# DAML 02 - `NumPy` Basics

Michal Grochmal <michal.grochmal@city.ac.uk>

Array oriented Python library meant for *numerical computing*.

But what actually is numerical computing?
It is a set of techniques where numerical approximation is used,
i.e. instead of attempting to find the exact result of an expression we build algorithms
which will operate on approximations and find answers which are approximations themselves.
Since numbers on digital computers have limited precision,
calculating on approximations provides almost indistinguishable results.

Computing on arrays of numbers existed and has been optimized much earlier.
And `NumPy` holds to a great deal of legacy of the numeric computing optimizations of the past.
That said, if it ain't broke don't fix it.
If you run the same vectorial code (more on this in a moment) in `NumPy`, `MATLAB` or `R`,
you will find that it takes pretty much the same time.
This is because all these implementations actually use the same old,
and well tested, libraries.

`NumPy` really is a glue that binds the old optimizations with Python.
And allows Python's quick prototyping dynamic syntax on top
of the optimized vectorial computing.

## Vectorial Computing

Is the idea that we can perform a computation on several values at once.
When a computer performs an operation it moves words (several bytes)
into CPU registers and only then performs the operation.
To figure out what operation needs to be performed (e.g. addition),
the computer in turn perform other operations on memory addresses.
For example, the CPU adds together memory offsets to figure out
where in memory the operands for the addition are.
But that does mean that we cannot really perform things _"at once"_!

What we can do is to **minimize the overhead of adjunct processing** during
the computation of several operations "at once".
We can do that by aligning the operands and then telling the CPU to always
move just a single word (or double/triple word) before performing the next operation.
The speedup results of this are astonishing.

Unfortunately, it turns out that Python is terrible at memory aligning values.
This is mostly because Python's data types are sparse,
i.e. use pointers and *metadata* to define the actual value of a type
and its extra properties.
Thanks to these properties Python is easy to use, easy to learn,
and programmer friendly - think ducktyping.
Enters `NumPy` array which attempts to bring the best of both worlds.

![memory-usage.svg](attachment:memory-usage.svg)

<div style="text-align:right"><sup>Image available as `*memory-usage.svg`</sup></div>

The heavy metadata of Python types is reduced.
It has its trade-offs of course.
For example, Python lists allows for lists of mixed types, NumPy arrays do not.

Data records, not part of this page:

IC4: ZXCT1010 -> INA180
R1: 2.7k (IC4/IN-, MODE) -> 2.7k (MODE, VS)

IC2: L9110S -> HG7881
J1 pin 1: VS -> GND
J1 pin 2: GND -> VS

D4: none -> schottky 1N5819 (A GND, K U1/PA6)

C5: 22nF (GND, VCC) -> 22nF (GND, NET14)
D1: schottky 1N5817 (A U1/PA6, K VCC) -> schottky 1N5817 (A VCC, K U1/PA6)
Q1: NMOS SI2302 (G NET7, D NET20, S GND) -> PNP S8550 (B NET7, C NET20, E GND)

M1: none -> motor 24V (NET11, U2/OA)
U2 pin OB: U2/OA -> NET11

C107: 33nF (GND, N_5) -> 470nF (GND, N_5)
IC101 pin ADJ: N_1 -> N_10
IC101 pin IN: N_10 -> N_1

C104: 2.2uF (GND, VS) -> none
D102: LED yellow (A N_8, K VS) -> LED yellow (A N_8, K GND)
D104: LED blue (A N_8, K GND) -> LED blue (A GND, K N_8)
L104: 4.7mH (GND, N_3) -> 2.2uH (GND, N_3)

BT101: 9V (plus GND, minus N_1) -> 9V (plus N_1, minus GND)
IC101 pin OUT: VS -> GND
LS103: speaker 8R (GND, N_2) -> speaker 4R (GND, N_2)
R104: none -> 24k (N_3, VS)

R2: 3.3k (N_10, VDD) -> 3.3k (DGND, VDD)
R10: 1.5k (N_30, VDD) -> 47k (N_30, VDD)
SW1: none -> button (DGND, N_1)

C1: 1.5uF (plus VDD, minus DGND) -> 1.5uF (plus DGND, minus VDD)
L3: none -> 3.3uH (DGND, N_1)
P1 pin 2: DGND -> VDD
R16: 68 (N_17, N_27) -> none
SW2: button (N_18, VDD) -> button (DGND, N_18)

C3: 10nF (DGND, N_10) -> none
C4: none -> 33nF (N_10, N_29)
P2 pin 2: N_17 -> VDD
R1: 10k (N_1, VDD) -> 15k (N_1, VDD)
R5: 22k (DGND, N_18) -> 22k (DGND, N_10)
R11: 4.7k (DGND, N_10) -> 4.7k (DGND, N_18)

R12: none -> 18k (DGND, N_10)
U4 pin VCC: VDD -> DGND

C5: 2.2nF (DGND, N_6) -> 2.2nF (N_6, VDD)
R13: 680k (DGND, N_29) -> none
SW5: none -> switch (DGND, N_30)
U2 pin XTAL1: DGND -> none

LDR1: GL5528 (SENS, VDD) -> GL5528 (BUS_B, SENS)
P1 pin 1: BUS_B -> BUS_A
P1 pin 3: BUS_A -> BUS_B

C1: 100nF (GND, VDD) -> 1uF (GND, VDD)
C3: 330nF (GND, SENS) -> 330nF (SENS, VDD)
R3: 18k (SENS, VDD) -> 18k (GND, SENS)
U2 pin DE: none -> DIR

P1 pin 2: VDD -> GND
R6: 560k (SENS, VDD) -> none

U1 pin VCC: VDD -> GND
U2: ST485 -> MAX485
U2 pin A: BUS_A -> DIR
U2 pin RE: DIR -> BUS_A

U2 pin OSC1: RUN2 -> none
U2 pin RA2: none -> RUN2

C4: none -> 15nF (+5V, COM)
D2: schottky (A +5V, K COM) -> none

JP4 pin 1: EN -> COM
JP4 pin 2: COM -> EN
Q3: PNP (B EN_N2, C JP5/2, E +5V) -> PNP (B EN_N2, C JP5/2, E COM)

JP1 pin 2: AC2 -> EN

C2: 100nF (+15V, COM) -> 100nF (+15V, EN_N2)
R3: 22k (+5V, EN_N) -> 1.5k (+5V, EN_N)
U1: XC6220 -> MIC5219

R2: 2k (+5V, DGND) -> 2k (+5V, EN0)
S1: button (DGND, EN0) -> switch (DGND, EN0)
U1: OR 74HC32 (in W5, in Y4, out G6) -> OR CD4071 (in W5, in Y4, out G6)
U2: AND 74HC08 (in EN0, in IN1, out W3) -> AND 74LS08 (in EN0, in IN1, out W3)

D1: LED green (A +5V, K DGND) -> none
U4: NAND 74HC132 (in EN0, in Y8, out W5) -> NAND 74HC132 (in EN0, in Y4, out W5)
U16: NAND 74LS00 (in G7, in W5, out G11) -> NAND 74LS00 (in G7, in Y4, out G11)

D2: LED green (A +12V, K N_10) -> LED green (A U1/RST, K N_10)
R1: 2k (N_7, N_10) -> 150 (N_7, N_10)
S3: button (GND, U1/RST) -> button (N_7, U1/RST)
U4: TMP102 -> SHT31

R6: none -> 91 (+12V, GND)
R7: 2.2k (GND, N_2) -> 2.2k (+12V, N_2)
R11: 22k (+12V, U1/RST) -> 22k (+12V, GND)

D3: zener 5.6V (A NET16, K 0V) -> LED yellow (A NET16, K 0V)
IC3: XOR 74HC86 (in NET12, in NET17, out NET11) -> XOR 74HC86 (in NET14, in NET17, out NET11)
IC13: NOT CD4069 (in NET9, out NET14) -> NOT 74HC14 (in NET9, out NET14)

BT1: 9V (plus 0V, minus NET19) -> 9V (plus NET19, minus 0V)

To be fair [fixed array types exists in Python][arrtyp] but arenot nearly as powerful,
or as widely used, as NumPy arrays.

[arrtyp]: https://docs.python.org/3/library/array.html

## NumPy Arrays

Let's try this out, we import NumPy and create a bunch of arrays.
We can use Python lists to create them but there are more efficient methods, see:

In [None]:
import numpy as np

In [None]:
np.array([7, 6, 9, 11, 12])

In [None]:
np.zeros(6)

In [None]:
np.arange(2, 17, 2)

In [None]:
np.linspace(1, 3, 10)

In [None]:
np.ones((2, 3))

That last one is more than a list,
this leads us to shapes one of, and the most important of, the array attributes.

## Array Attributes

The single metadata for the array contains information about the array, including:

- memory consumption estimates
- data types (more on this later)
- methods that can be executed over all elements of the array ("at once")
- static metadata, where the *shape* of the array is the most important

The shape is important because without it the arrays would always have just on dimension.
In memory the NumPy array is simply a very long string of values one after another.
The *shape* is a list of numbers that defines *offsets* at which one dimension starts
and another ends.  Easier if we see it, let's create some arrays of different shapes.

In [None]:
x = np.arange(6)
x, x.shape

![1d-array.svg](attachment:1d-array.svg)

<div style="text-align:right"><sup>Image available as `*1d-array.svg`</sup></div>

In [None]:
x = np.arange(18).reshape((3, 6))
x, x.shape

![2d-array.svg](attachment:2d-array.svg)

<div style="text-align:right"><sup>Image available as `*2d-array.svg`</sup></div>

In [None]:
x = np.arange(36).reshape((2, 3, 6))
x, x.shape

![3d-array.svg](attachment:3d-array.svg)

<div style="text-align:right"><sup>Image available as `*3d-array.svg`</sup></div>

The `reshape` method we have been using alters the `shape` metadata of the NumPy array.
It changes the shape of the arrays without moving any items around.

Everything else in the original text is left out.